The integral of the ${\rm Q}$–function is not analytically solvable and is usually given in tabular form. From the literature, however, manageable approximations or bounds for positive $x$ values are known:
- the "upper bound" ⇒ upper $($German: "obere" ⇒ subscript: "o"$)$ blue curve in adjacent graph, valid for $x > 0$:
- $$ {\rm Q_o}(x)=\frac{\rm 1}{\sqrt{\rm 2\pi}\cdot x}\cdot {\rm e}^{-x^{\rm 2}/\rm 2}\hspace{0.15cm} \ge \hspace{0.15cm} {\rm Q} (x) \hspace{0.05cm},$$
- the "lower bound" ⇒ upper $($German: "untere" ⇒ subscript: "u"$)$ blue curve in adjacent graph, valid for $x > 1$:
- $$ {\rm Q_u}(x)=\frac{\rm 1-{\rm 1}/{\it x^{\rm 2}}}{\sqrt{\rm 2\pi}\cdot x}\cdot \rm e^{-x^{\rm 2}/\rm 2} \hspace{0.15cm} \le \hspace{0.15cm} {\rm Q} (x) \hspace{0.05cm},$$
- the "Chernoff-Rubin bound" $($green curve in the graph, drawn for $K = 1)$:
- $${\rm Q_{CR}}(x)=K \cdot {\rm e}^{-x^{\rm 2}/\rm 2} \hspace{0.15cm} \ge \hspace{0.15cm} {\rm Q} (x) \hspace{0.05cm}.$$
In the exercise it is to be investigated to what extent these bounds can be used as approximations for ${\rm Q}(x)$ and what corruptions result.
Hints:
- This exercise belongs to the chapter "Bounds for block error probability".

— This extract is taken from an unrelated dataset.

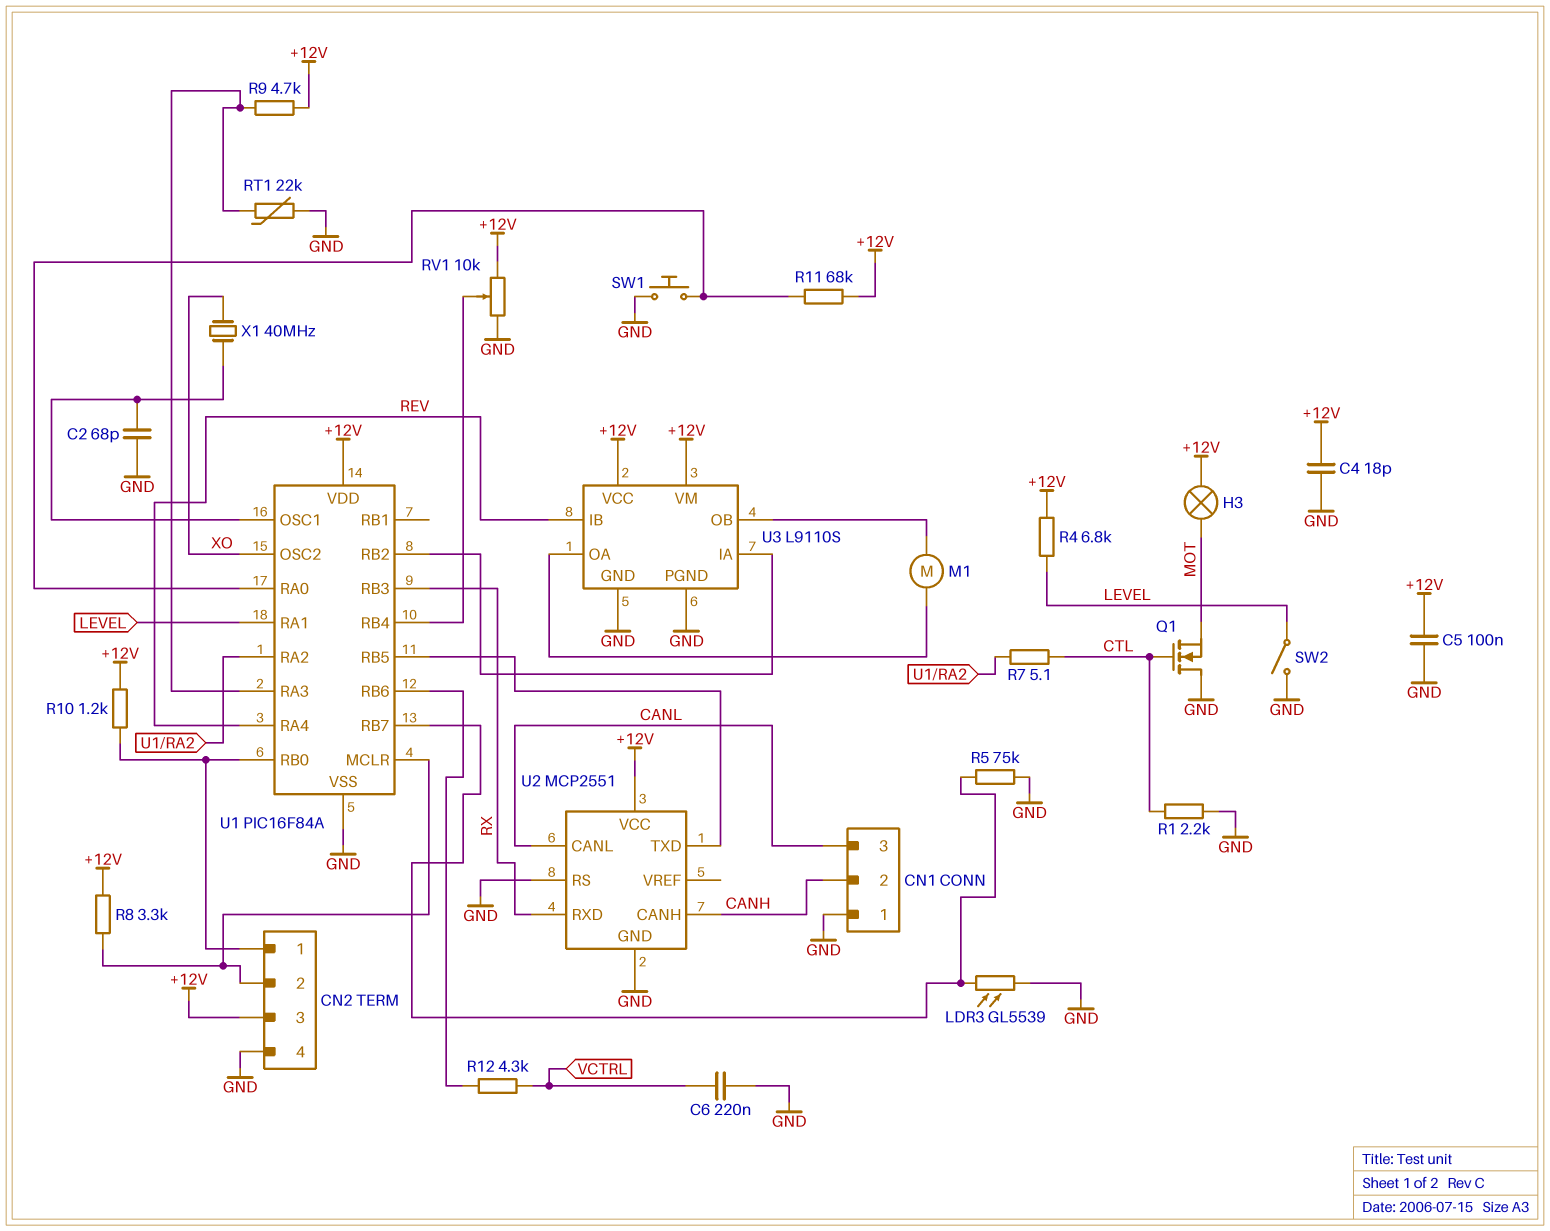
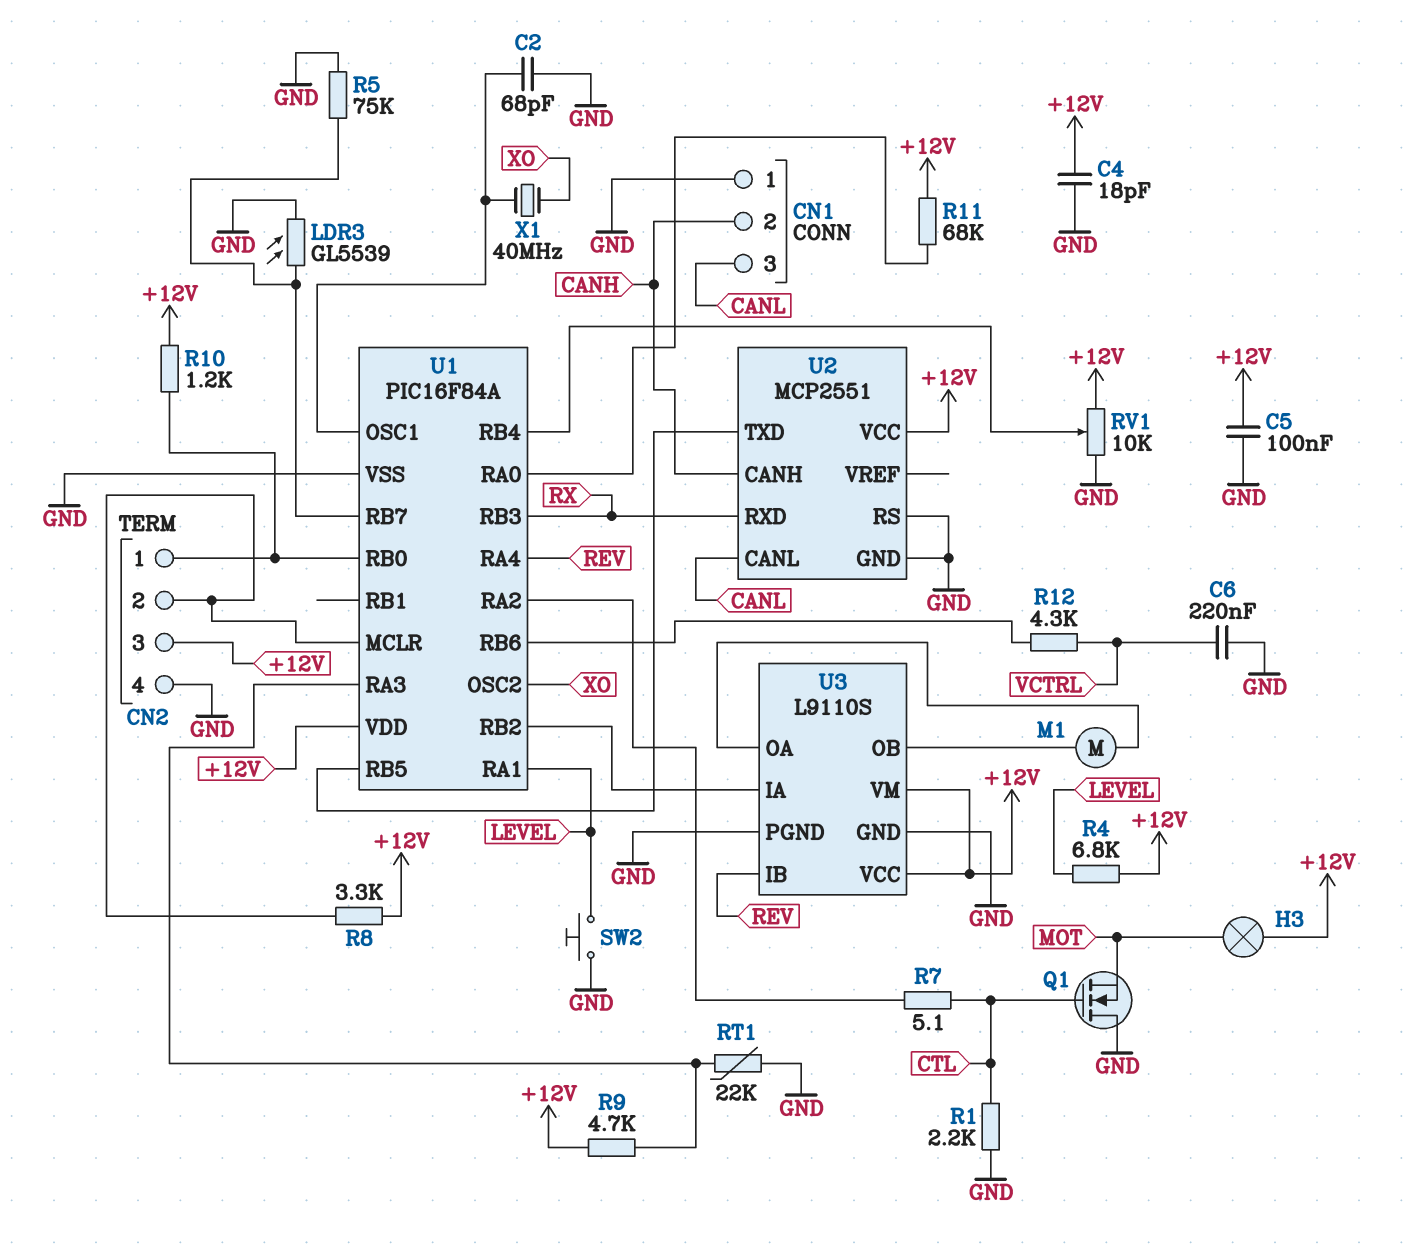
SW1: button (GND, U1/RA0) -> none
SW2: switch (GND, LEVEL) -> button (GND, LEVEL)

- Reference is also made to the chapter "Gaussian distributed random variables" in the book "Stochastic Signal Theory".
- The exercise provides some important hints for solving "Exercise 1.16", in which ${\rm Q}_{\rm CR}(x)$ is used to derive the "Bhattacharyya Bound" for the AWGN channel.

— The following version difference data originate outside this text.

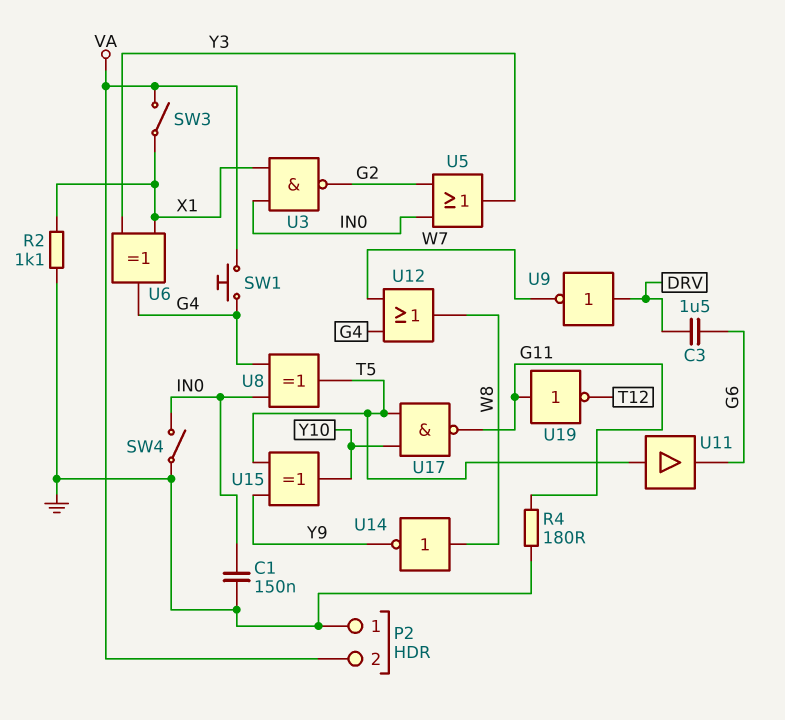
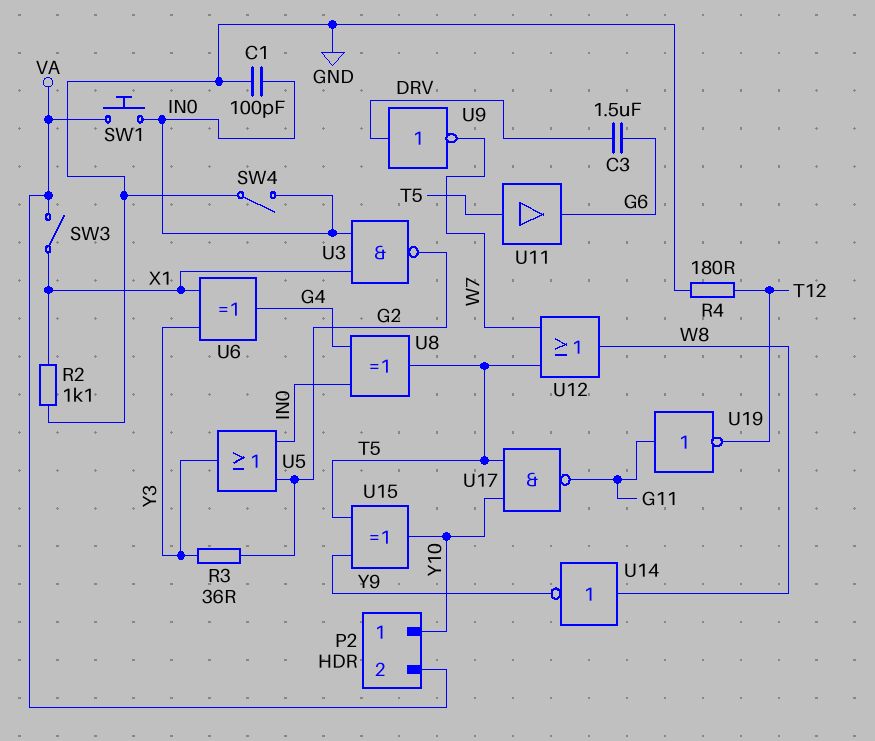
C1: 150nF (GND, IN0) -> 100pF (GND, IN0)
P2 pin 1: GND -> Y10
R3: none -> 36 (G2, Y3)
R4: 180 (G11, GND) -> 180 (GND, T12)
SW1: button (G4, VA) -> button (IN0, VA)
U12: OR (in G4, in W7, out W8) -> OR (in T5, in W7, out W8)

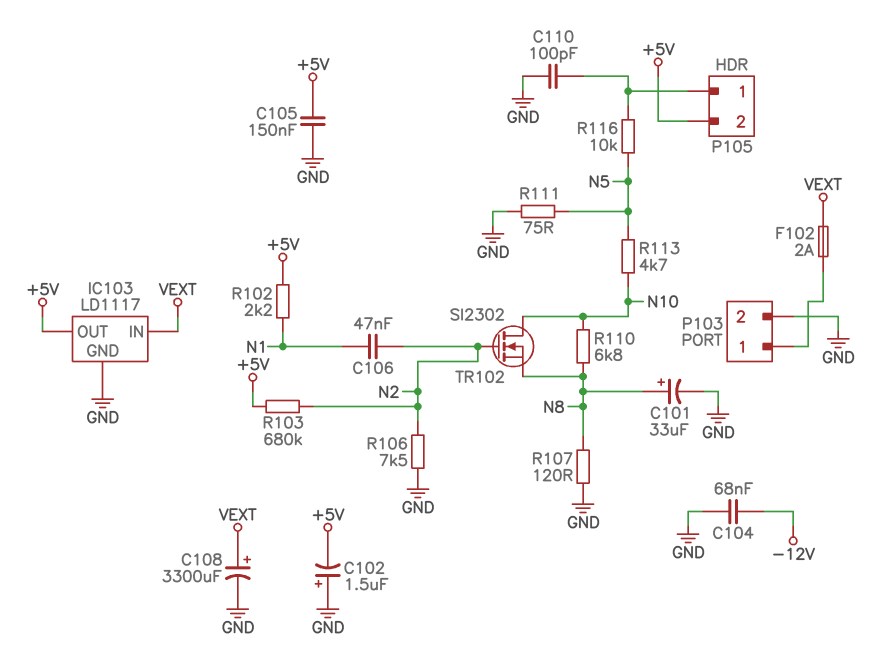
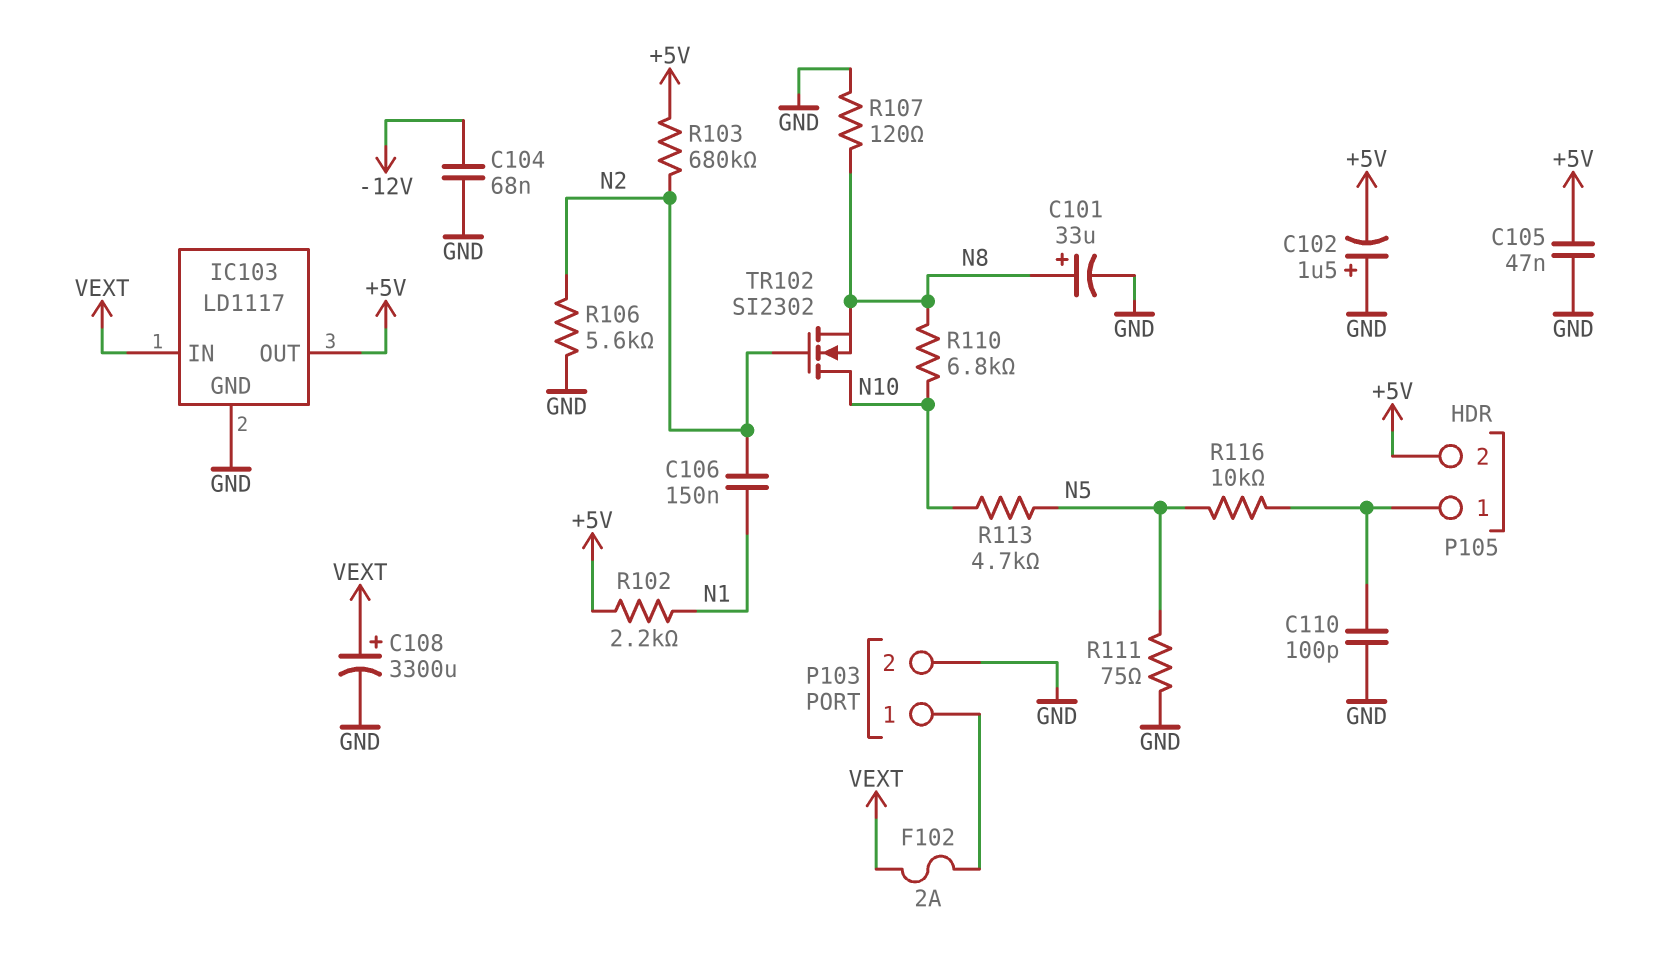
C105: 150nF (+5V, GND) -> 47nF (+5V, GND)
C106: 47nF (N1, N2) -> 150nF (N1, N2)
R106: 7.5k (GND, N2) -> 5.6k (GND, N2)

- Further we refer to the interactive applet "Complementary Gaussian error functions".
Questions
Solution
- $${\rm Q_o}(x)=\frac{1}{\sqrt{\rm 2\pi}\cdot x}\cdot {\rm e}^{-x^{\rm 2}/\rm 2} \hspace{0.3cm} \Rightarrow \hspace{0.3cm} {\rm Q_o}(4 )=\frac{1}{\sqrt{\rm 2\pi}\cdot 4}\cdot {\rm e}^{-8 }\hspace{0.15cm}\underline{\approx 3.346 \cdot 10^{-5}}\hspace{0.05cm}.$$
The lower bound can be converted as follows:
- $${\rm Q_u}( x)=(1-1/x^2) \cdot {\rm Q_o}(x) \hspace{0.3cm} \Rightarrow \hspace{0.3cm} {\rm Q_u}(4 ) \hspace{0.15cm}\underline{\approx 3.137 \cdot 10^{-5}} \hspace{0.05cm}.$$
- The relative deviations from the "real" value ${\rm Q}(4) = 3.167 · 10^{–5}$ sind $+5\%$ bzw. $–1\%$.

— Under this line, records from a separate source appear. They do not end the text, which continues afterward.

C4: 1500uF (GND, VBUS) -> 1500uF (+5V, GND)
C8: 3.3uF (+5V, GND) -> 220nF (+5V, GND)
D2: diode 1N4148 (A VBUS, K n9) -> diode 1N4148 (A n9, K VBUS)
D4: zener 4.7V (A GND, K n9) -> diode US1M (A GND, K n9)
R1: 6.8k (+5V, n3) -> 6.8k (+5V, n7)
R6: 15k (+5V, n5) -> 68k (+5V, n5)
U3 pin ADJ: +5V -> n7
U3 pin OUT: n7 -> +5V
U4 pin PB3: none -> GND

(2) Correct are the solutions 1 and 2:
- For $x = 2$, the actual function value ${\rm Q}(x) = 2.275 - 10^{-2}$ is bounded by ${\rm Q_{o}}(x) = 2.7 - 10^{-2}$ and ${\rm Q_u}(x) = 2.025 - 10^{-2}$, respectively.
- The relative deviations are therefore $18.7\%$ and $-11\%,$ respectively.
- The last statement is wrong: Only for $x < 0.37$ ${\rm Q_o}(x) > 1$ is valid.
(3) For the quotient of ${\rm Q}_{\rm CR}(x)$ and ${\rm Q_o}(x)$, according to the given equations:
- $$q(x) = \frac{{\rm Q_{CR}}(x)}{{\rm Q_{o}}(x)} = \frac{{\rm exp}(-x^2/2)}{{\rm exp}(-x^2/2)/({\sqrt{2\pi} \cdot x})} = {\sqrt{2\pi} \cdot x}$$
- $$\Rightarrow \hspace{0.3cm} q(x) \approx 2.5 \cdot x \hspace{0.3cm} \Rightarrow \hspace{0.3cm} q(x =2) \hspace{0.15cm}\underline{=5}\hspace{0.05cm}, \hspace{0.2cm}q(x =4)\hspace{0.15cm}\underline{=10}\hspace{0.05cm}, \hspace{0.2cm}q(x =6) \hspace{0.15cm}\underline{=15}\hspace{0.05cm}.$$
- The larger the abscissa value $x$ is, the more inaccurately ${\rm Q}(x)$ is approximated by ${\rm Q}_{\rm CR}(x)$.
- When looking at the graph on the information page, one has (I had) the impression that ${\rm Q}_{\rm CR}(x)$ results from ${\rm Q}(x)$ by shifting down or shifting up. But this is only an optical illusion and does not correspond to the facts.
(4) With $\underline{K = 0.5}$ the new bound $0.5 - {\rm Q}_{\rm CR}(x)$ for $x = 0$ agrees exactly with ${\rm Q}(x=0) = 0.500$.
- For larger abscissa values, the corruption $q \approx 1.25 - x$ thus also becomes only half as large.